When loading a plugin, pass them
a pointer to my "catalog" at the
start. This becomes an extra,
"invisible" interface for the new
plugins. This seems quick, easy,
completely wrong according to OO but
I can't see what the future problems would be.
Add a method/message to the
existing interface so I have a
second function which could be
called for the new plugin libraries,
the message would pass a pointer to
the catalog to the plugins. This
would be easy for the plugins but it
would complicate my main code and
seems generally bad.
Redesign the plugin interface.
This seems "best" according to OO,
could have other added benefits but
would require all sorts of
rewriting.
So, my questions are
A. Can anyone tell me the concrete dangers of option 1?
B. Is there a known pattern that fits this kind of problem?
Edit1:
A typical function for calling the plugin routines looks like:
elsewhere(spec){
QList<CatItem> results;
plugins->getResult(spec, &results);
use_list(results);
}
...
void PluginHandler::getResults(QString* spec, QList<CatItem>* results)
{
if (id->count() == 0) return;
foreach(PluginInfo info, plugins) {
if (info.loaded)
info.obj->msg(MSG_GET_RESULTS, (void*) spec, (void*) results);
}
}
It's a repeated through-out the code. I'd rather extend it than break it.
Why is it "completely wrong according to OO"? If your plugin needs access to that object, and it doesn't violate any abstraction you want to preserve, it is the correct solution.

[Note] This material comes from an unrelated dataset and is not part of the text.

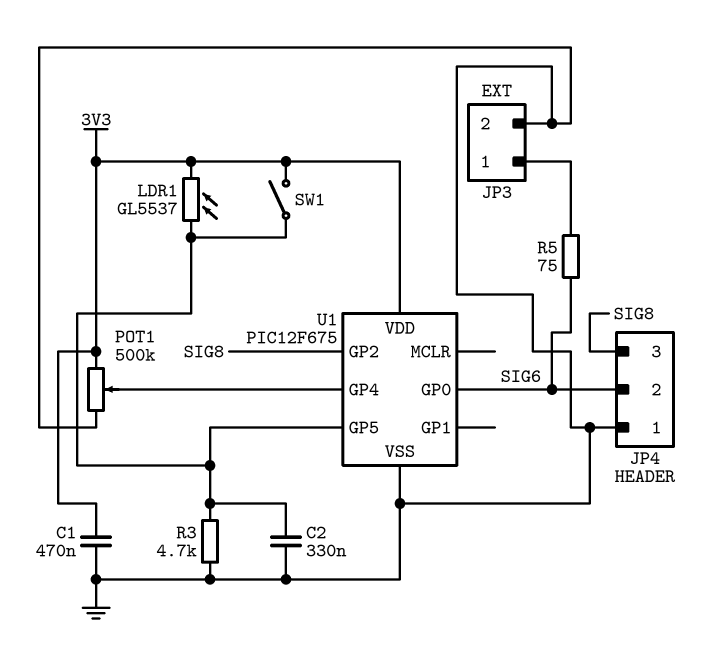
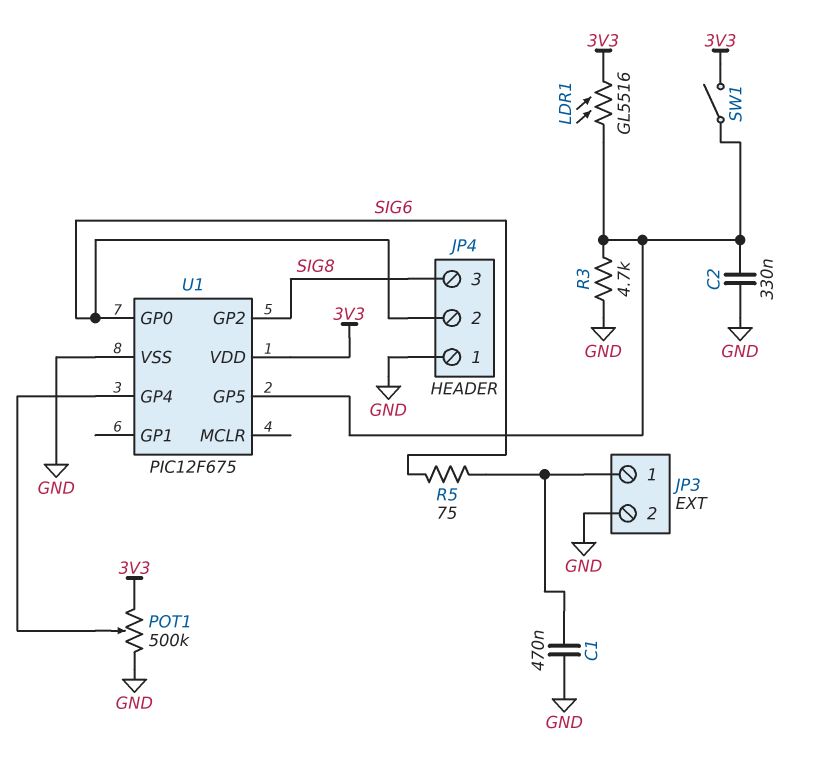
C1: 470nF (3V3, GND) -> 470nF (GND, JP3/1)
LDR1: GL5537 (3V3, U1/GP5) -> GL5516 (3V3, U1/GP5)

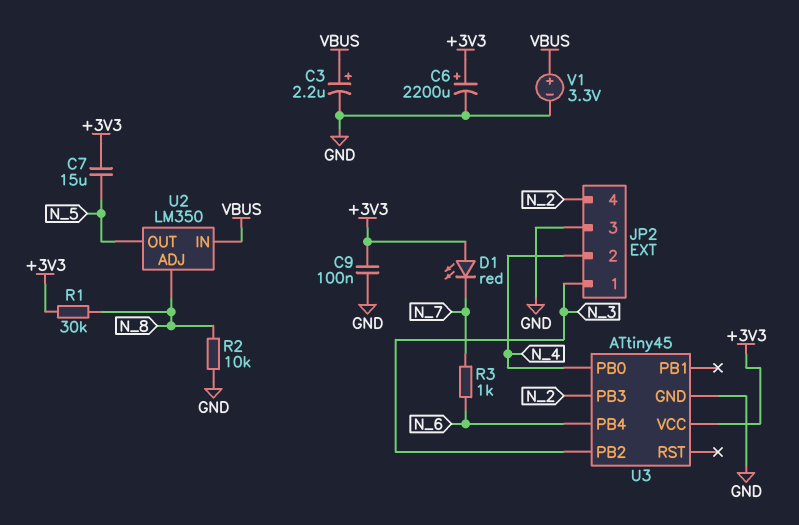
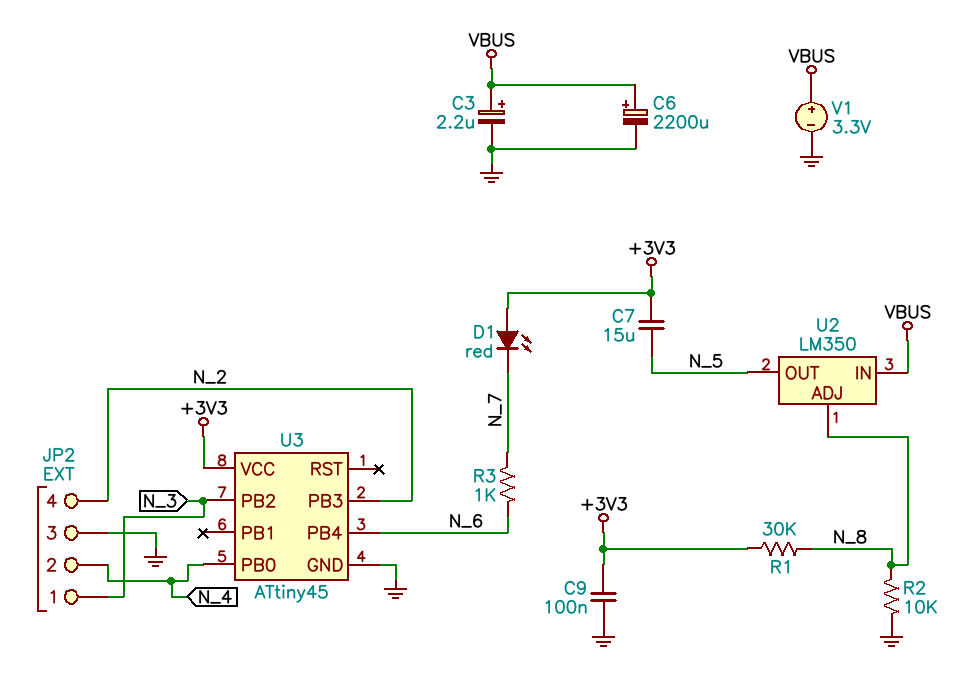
C6: 2200uF (plus +3V3, minus GND) -> 2200uF (plus VBUS, minus GND)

To me it seems like you blew your abstractions the moment you decided that your plugin needs access to the list itself. You just blew up your entire application's architecture. Are you sure you need access to the actual list itself? Why? What do you need from it? Can that information be provided in a more sensible way? One which doesn't 1) increase contention over a shared resource (and increase the risk of subtle multithreading bugs like race conditions and deadlocks), and 2) doesn't undermine the architecture of the rest of the app (which specifically preserves a separation between the list and its clients, to allow asynchronicity)
If you think it's bad OO, then it is because of what you're fundamentally trying to do (violate the basic architecture of your application), not how you're doing it.
Well, option 1 is option 3, in the end. You are redesigning your plugin API to receive extra data from the main app.
It's a simple redesign that, as long as the 'catalog' is well implemented and hide every implementation detail of your hash and mutex backing store, is not bad, and can serve the purpose well enough IMO.
Now if the catalog leaks implementation details then you would better use messages to query the store, receiving responses with the needed data.
Sorry, I just re-read your question 3 times and I think my answer may have been too simple.
Is your "Catalog" an independent object? If not, you could wrap it as it's own object. The Catalog should be completely safe (including threadsafe)--or better yet immutable.
With this done, it would be perfectly valid OO to pass your catalog to the new plugins. If you are worried about passing them through many layers, you can create a factory for the catalog.
Sorry if I'm still misunderstanding something, but I don't see anything wrong with this approach. If your catalog is an object outside your control, however, such as a database object or collection then you really HAVE to encapsulate it in something you can control with a nice, clean interface.
If your Catalog is used by many pieces across your program, you might look at a factory (which, at it's simplest degrades to a Singleton). Using a factory you should be able to summon your Catalog with a Catalog.getType("Clothes"); or whatever. That way you are giving out the same object to everyone who wants one without passing it around.
(this is very similar to a singleton, by the way, but coding it as a factory reminds you that there will almost certainly be more than one--also remember to allow a Catalog.setType("Clothes", ...); for testing.